Батшеба в таинственном белом облачении выглянула сверху, из окна своей спальни. Ее лицо и плечи были едва различимы во мгле.
– Есть ли среди вас мои люди? – взволнованным голосом обратилась она к пришедшим.
– Несколько человек будет, мэм, – ответил муж Сьюзен Толл.
– Я хочу, чтобы завтра двое или трое из вас порасспросили жителей окрестных деревень, не видал ли кто девушку по имени Фэнни Робин. Только осторожно: шум поднимать еще не время. Верно, она ушла, пока мы пожар тушили.
– Прошу прощения, мэм, но не было ли у ней в приходе какого ухажера?
– Не знаю.
– Никогда мы о таком не слыхали, – послышалось с разных сторон.
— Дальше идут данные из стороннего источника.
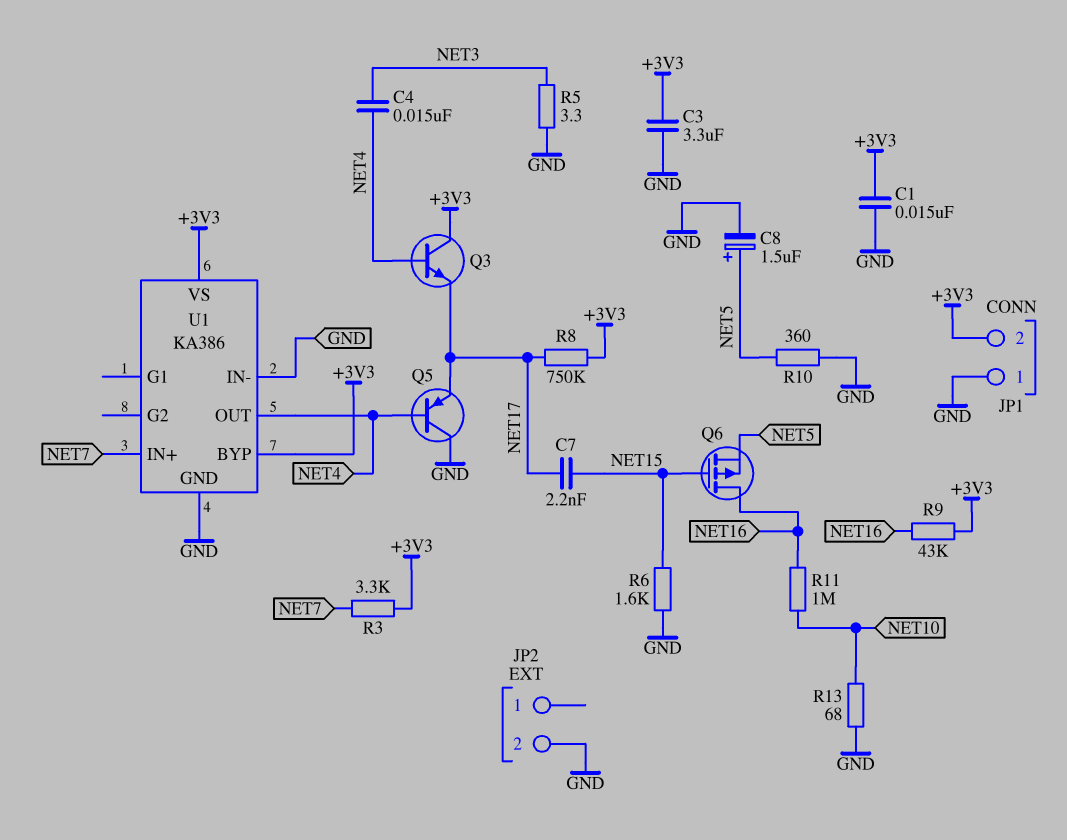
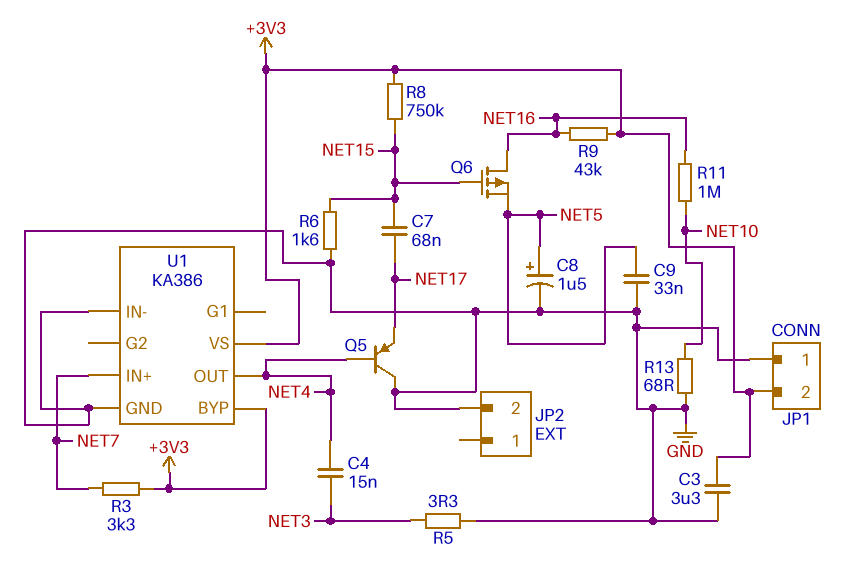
C1: 15nF (+3V3, GND) -> none
C7: 2.2nF (NET15, NET17) -> 68nF (NET15, NET17)
C9: none -> 33nF (GND, NET5)
Q3: NPN (B NET4, C +3V3, E NET17) -> none
R8: 750k (+3V3, NET17) -> 750k (+3V3, NET15)
R10: 360 (GND, NET5) -> none

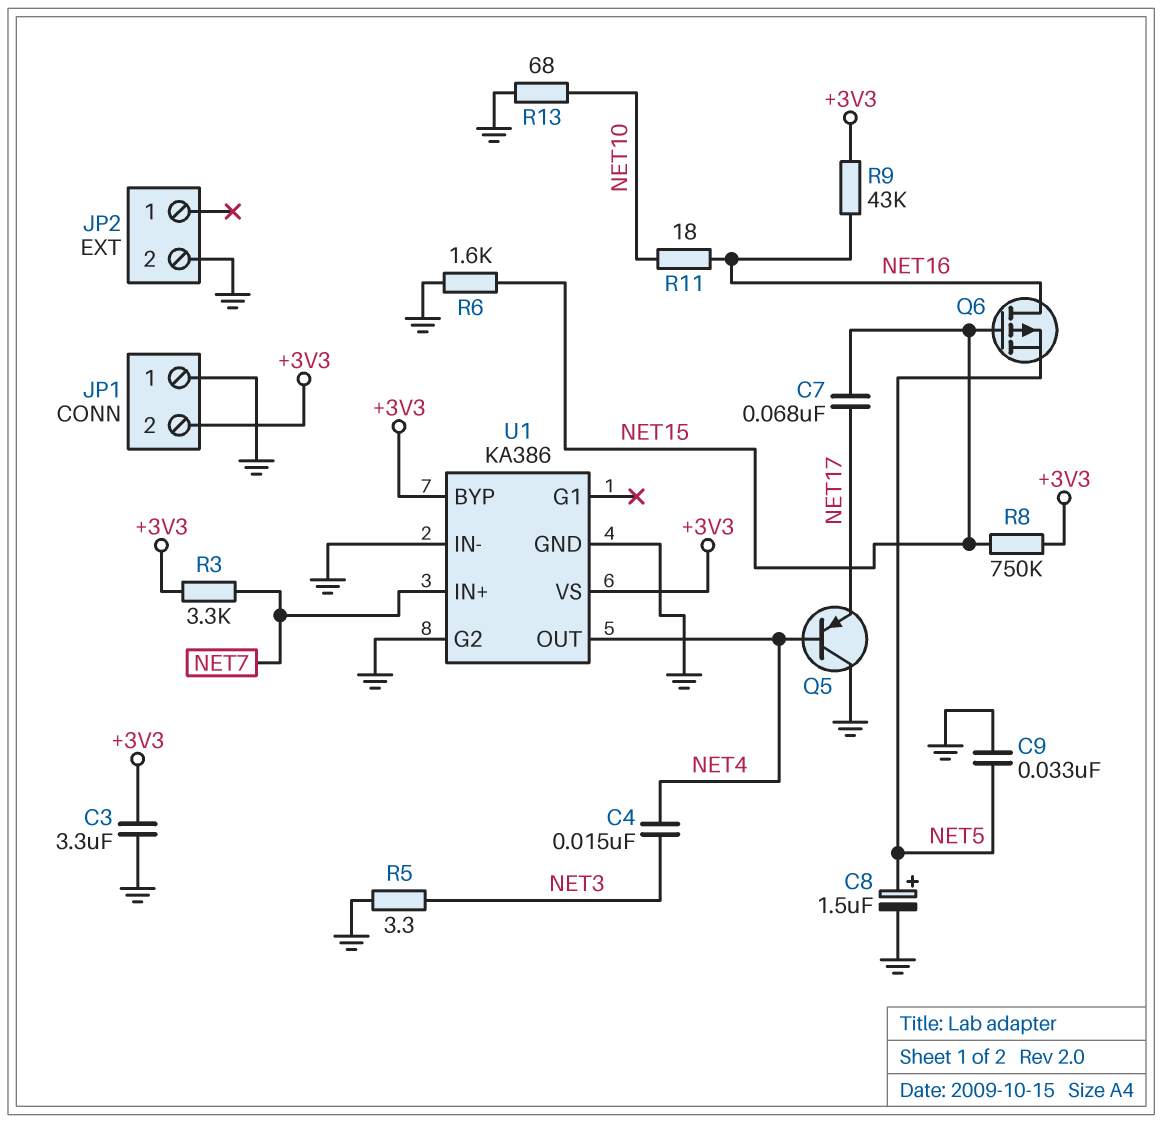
R11: 1M (NET10, NET16) -> 18 (NET10, NET16)
U1 pin G2: none -> GND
– Если б был у девушки жених, – сказала Батшеба, – не пьяница и не разбойник, он посещал бы ее в этом доме. Я бы вовсе не встревожилась из-за отсутствия Фэнни, да только Мэриэнн видела, как она выходила в одном только рабочем платье, даже чепца не надела.
– То бишь вы, мэм, хотите сказать, что девица не выйдет на свидание к своему любезному, ежели не принарядилась? – произнес Джейкоб, окидывая мысленным взором свой житейский опыт. – Верно, мэм, не выйдет.
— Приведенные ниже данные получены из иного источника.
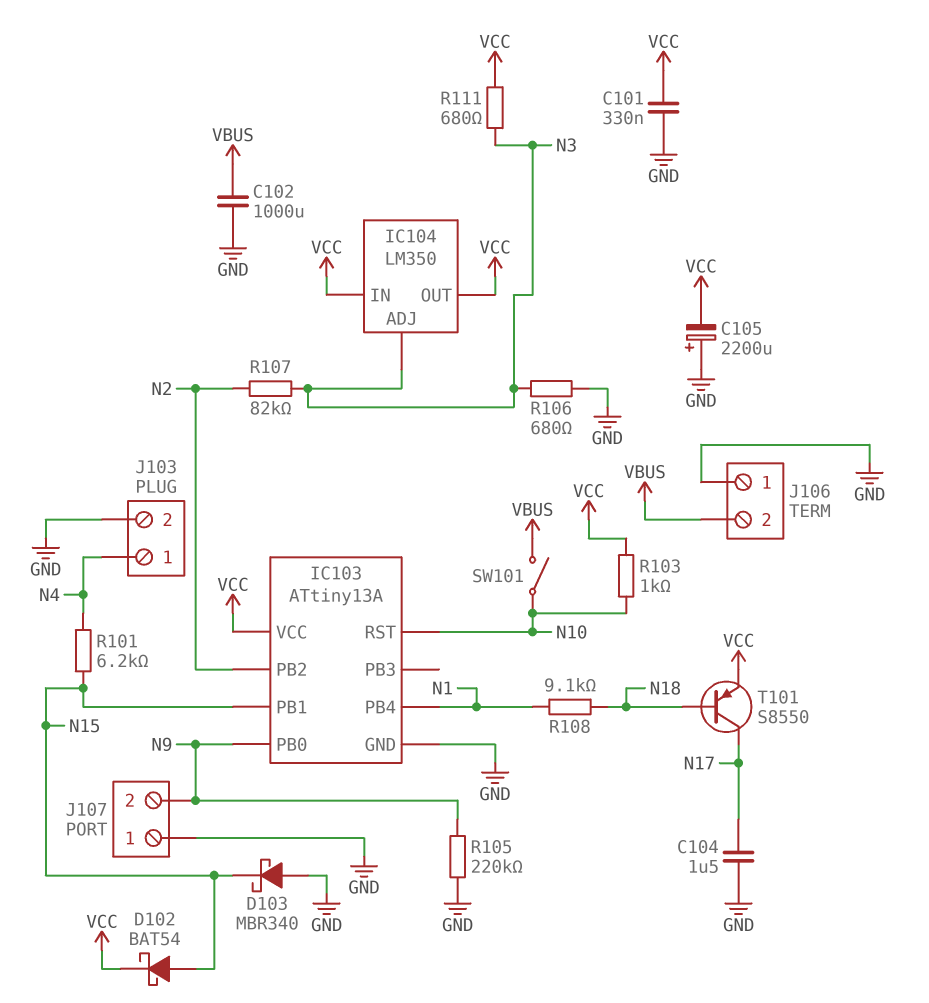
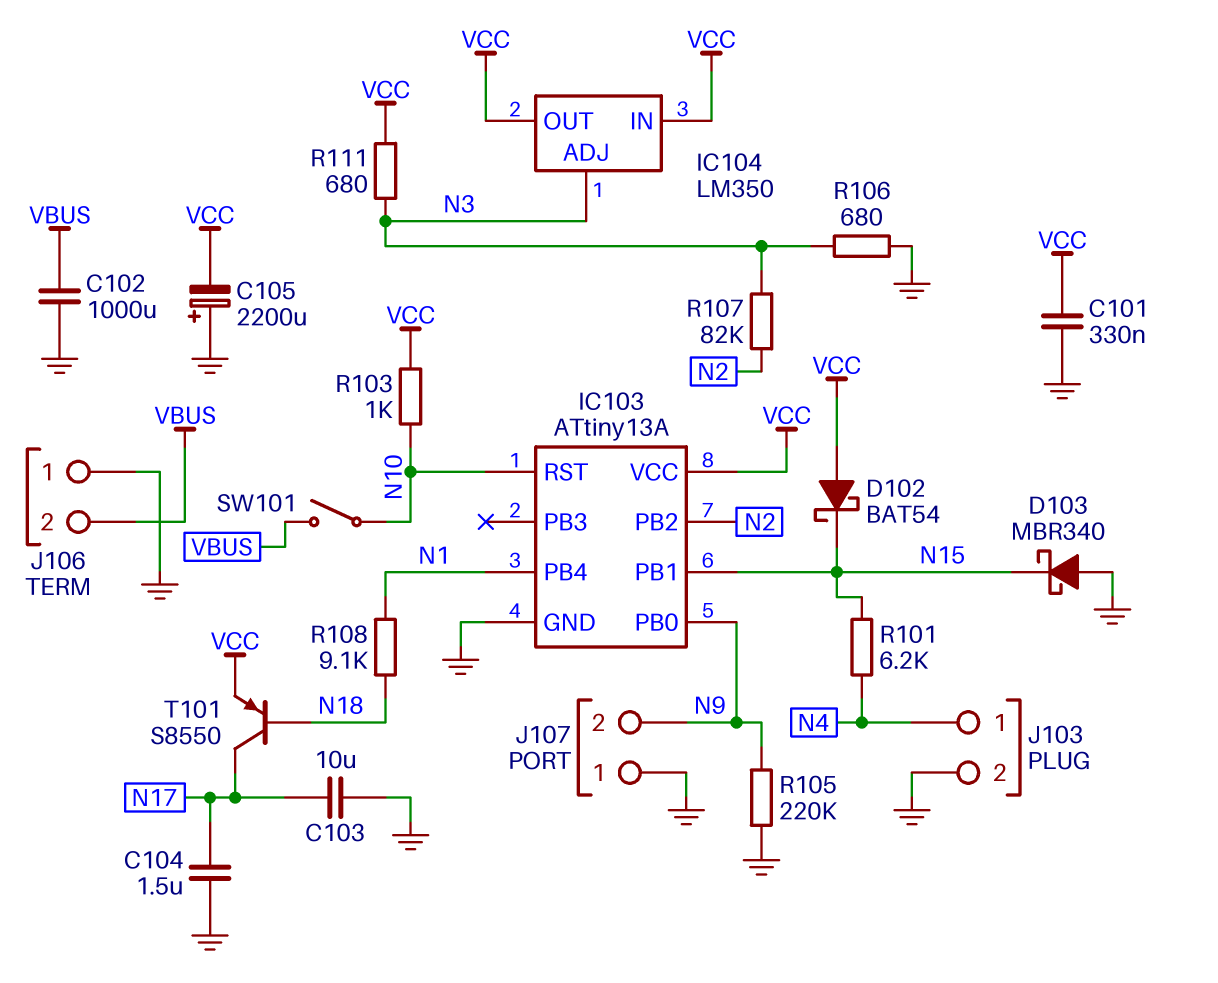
C103: none -> 10uF (GND, N17)
D102: schottky BAT54 (A N15, K VCC) -> schottky BAT54 (A VCC, K N15)

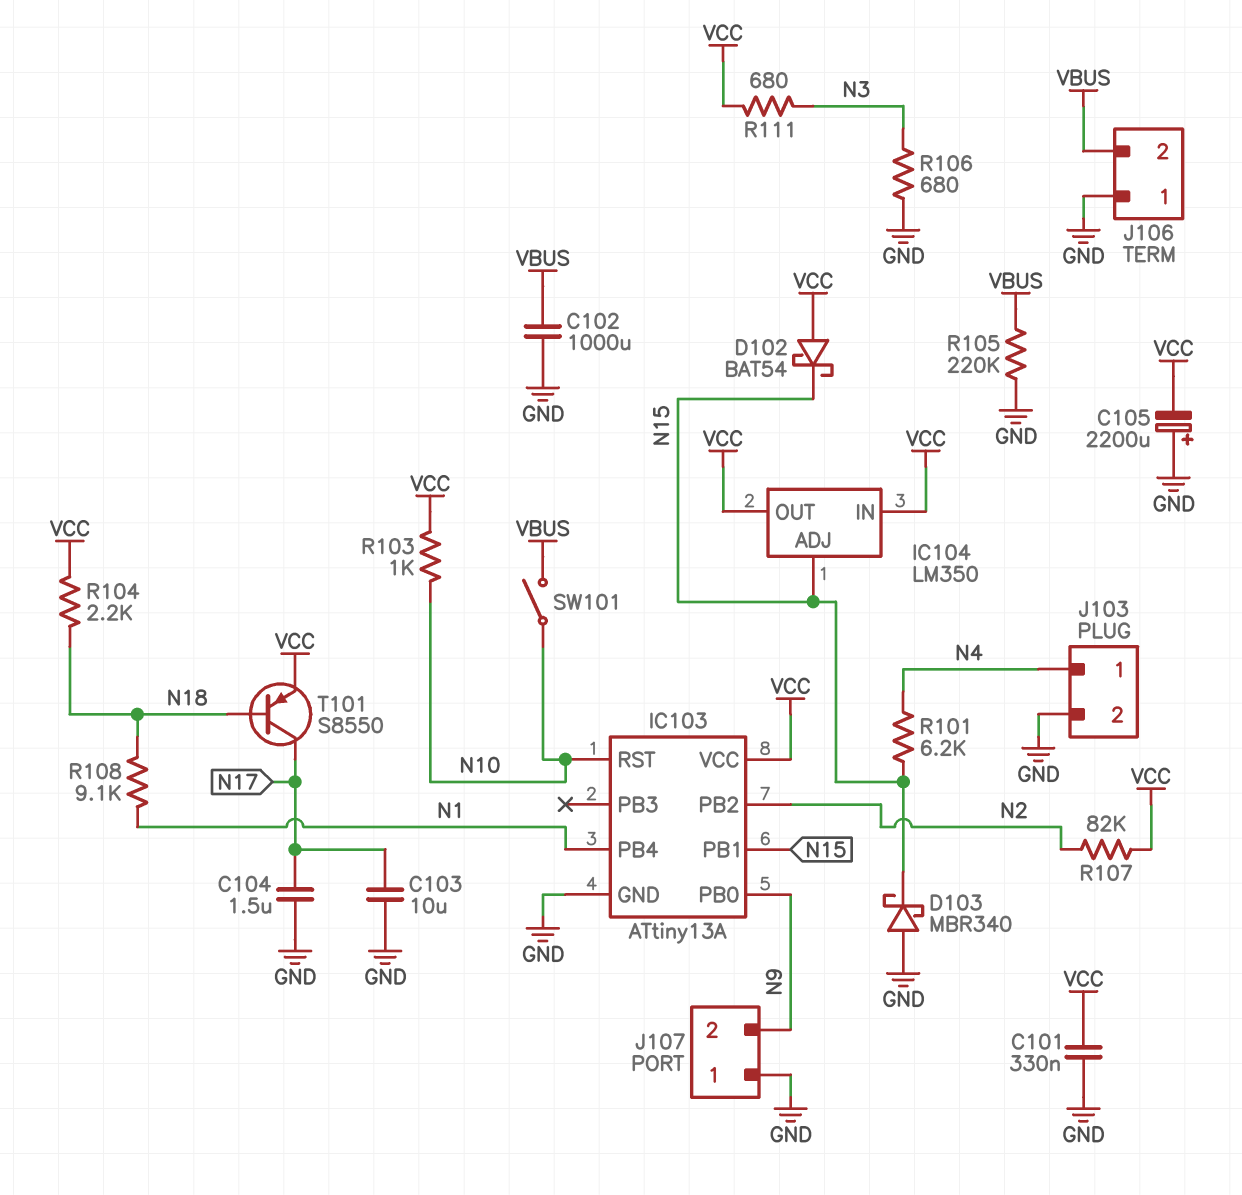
IC104 pin ADJ: N3 -> N15
R104: none -> 2.2k (N18, VCC)
R105: 220k (GND, N9) -> 220k (GND, VBUS)
R107: 82k (N2, N3) -> 82k (N2, VCC)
Из другого окна донесся женский голос, принадлежавший, очевидно, Мэриэнн:
– При Фэнни, сдается мне, был узелок, да только я не разглядела его как следует. А из здешних парней она ни с кем не зналась. Жених у ней в Кестербридже. Вроде в солдатах служит.
– Знаешь ли ты его имя? – спросила Батшеба.
– Нет, хозяйка, Фэнни скрытная была.
– Может, я в казарме разузнаю, кто он таков, ежели туда поеду? – промолвил Уильям Смоллбери.
– Что ж, если завтра она не вернется, тогда поезжай и разыщи того солдата. У девушки нет ни друзей, ни родных, я за нее в ответе. Только бы с ней чего худого не сделалось! А еще этот подлый управляющий… Нет, о нем я сейчас говорить не стану. – Приобретя за один вечер так много причин для тревоги, Батшеба, по-видимому, не сочла нужным выделять ни одну из них. – Делайте, что велено, – заключила она, закрывая окно.
– Все исполним, хозяйка! – ответили люди и разошлись.
Расположившись на ночлег в доме Коггена, Габриэль Оук заслонился от мира завесою опущенных век и дал волю воображению. Внутренняя жизнь забурлила в нем, подобно воде, быстро бегущей под коркою льда. Во тьме Батшеба обыкновенно являлась ему особенно зримо; вот и теперь, влекомый неторопливым течением ночных часов, он с нежностью созерцал ее образ. Нечасто бывает, чтобы грезы наяву утоляли боль бессонницы, однако именно это происходило теперь с Габриэлем: радость от встречи с Батшебою оказалась столь велика, что на время стерла осознаваемое им различие между возможностью только лишь видеть предмет и возможностью обладать сим предметом.